25-08-2013 07:39 - Egypte : 'Plus personne ne peut croire que l'islam est la solution', estime un spécialiste - [Audio]
Décryptage - Il y a un an, l'Égypte adoptait un slogan : "L'islam est la solution". Aujourd'hui, "les islamistes au pouvoir ont montré qu'ils n'avaient aucune capacité de gouverner", selon Gilles Kepel, spécialiste du monde arabe.
Il y a un an, le président égyptien Mohamed Morsi s'imposait avec un slogan : "L'islam est la solution". Destitué par l'armée le 3 juillet dernier, il est depuis cette date maintenu en détention. Et les Frètres musulmans, dont il est issu, martèlent qu'il s'agit d'un coup d'État militaire.
Gilles Kepel, lui, est pourtant catégorique : "Plus personne ne peut croire, ni en Égypte, ni en Tunisie ni ailleurs, que l'islam soit la solution".
Selon ce spécialiste du monde arabe interrogé par RTL, il faut en effet désormais se demander : "Quel islam ?" "Est-ce que c'est celui des Frères [musulmans], celui des salafistes, celui de l'appareil, celui des jeunes ?"
Plus largement, Gilles Kepel estime que "les islamistes au pouvoir ont montré qu'ils n'avaient aucune capacité de gouverner, de faire significativement la différence. La situation économique et sociale s'est considérablement dégradée et la mobilisation populaire, la fureur, même si elle n'a pas véritablement de parti alternatif pour s'exprimer, a aujourd'hui atteint son sommet dans un rejet massif de Morsi en Égypte, et aussi de l'appareil d'Ennhada en Tunisie".
La gestion des Frères "très profondément plombée"
Mi-août, l'armée réprimait dans le sang les manifestations de soutien au premier président démocratiquement élu d'Égypte - démontrant au passage le manque criant d'influence des pays européens et des Etats-Unis sur la situation. Le "rejet massif de Morsi" est cependant, selon Gilles Kepel, le signe que la gestion politique des Frères musulmans est "très profondément plombée". Il ajoute : "L'espèce d'utopie politique, de conte de fée islamiste, qui était à la base du slogan "l'islam est la solution", apparaît aujourd'hui comme une fredaine".
Déficit de légitimité démocratique
Dans ces conditions, la seule issue viable pour le pays est de "rebattre jeu démocratique". "Mais surtout, le problème est que même si ces révolutions se sont traduites par la liberté d'expression, il n'y a pas de pacte qui permette de construire une structure institutionnelle qui respecte les libertés et qui fasse que le pays soit organisé, poursuit Gilles Kepel. Il y a un déficit de légitimité démocratique qui atteint fondamentalement toutes les institutions de la société aujourd'hui".

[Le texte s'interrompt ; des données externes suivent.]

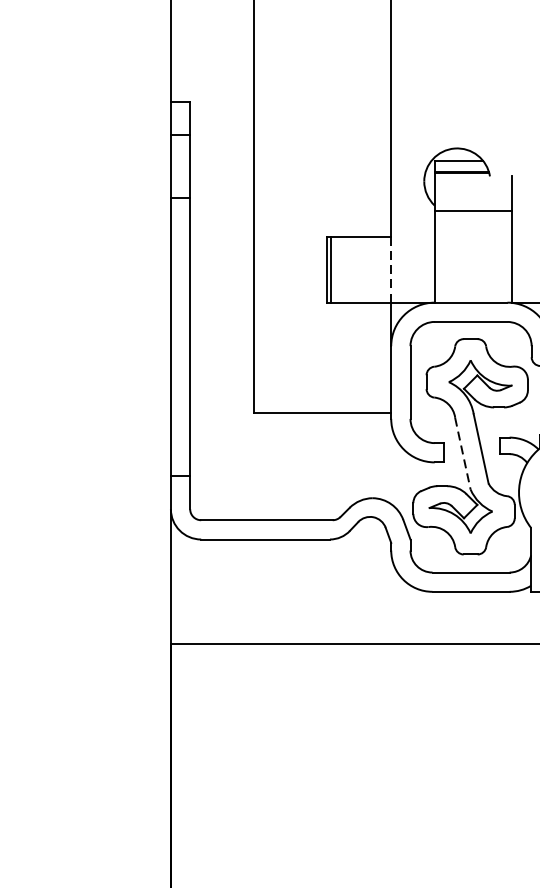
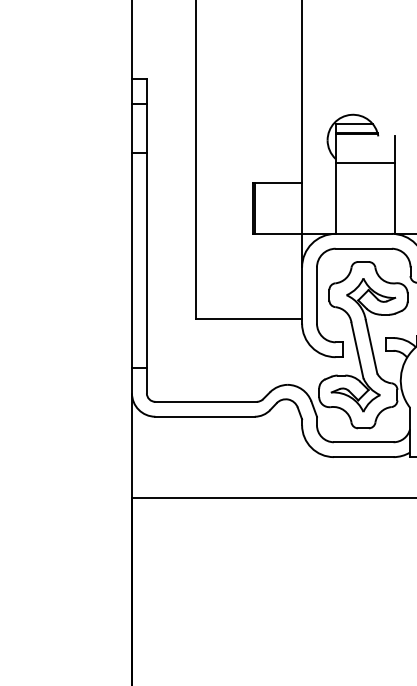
line: (391, 269) -> (302, 208), dashed -> solid
line: (462, 453) -> (357, 350), dashed -> solid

Quant à savoir si un retour de l'armée au pouvoir est envisageable, "il est probable qu'un certain nombre de gens y pensent", indique le spécialiste de la région. "Bien sûr, ce serait une solution à très court terme. On voit comment la situation se dégrade avec les lynchages dans les villages, l'exaspération populaire, etc. Mais ce serait une catastrophe sur le moyen et le long terme, parce que cela voudrait dire qu'il n'y a pas de possibilité d'organisation démocratique dans un pays comme celui-là ", conclut-il.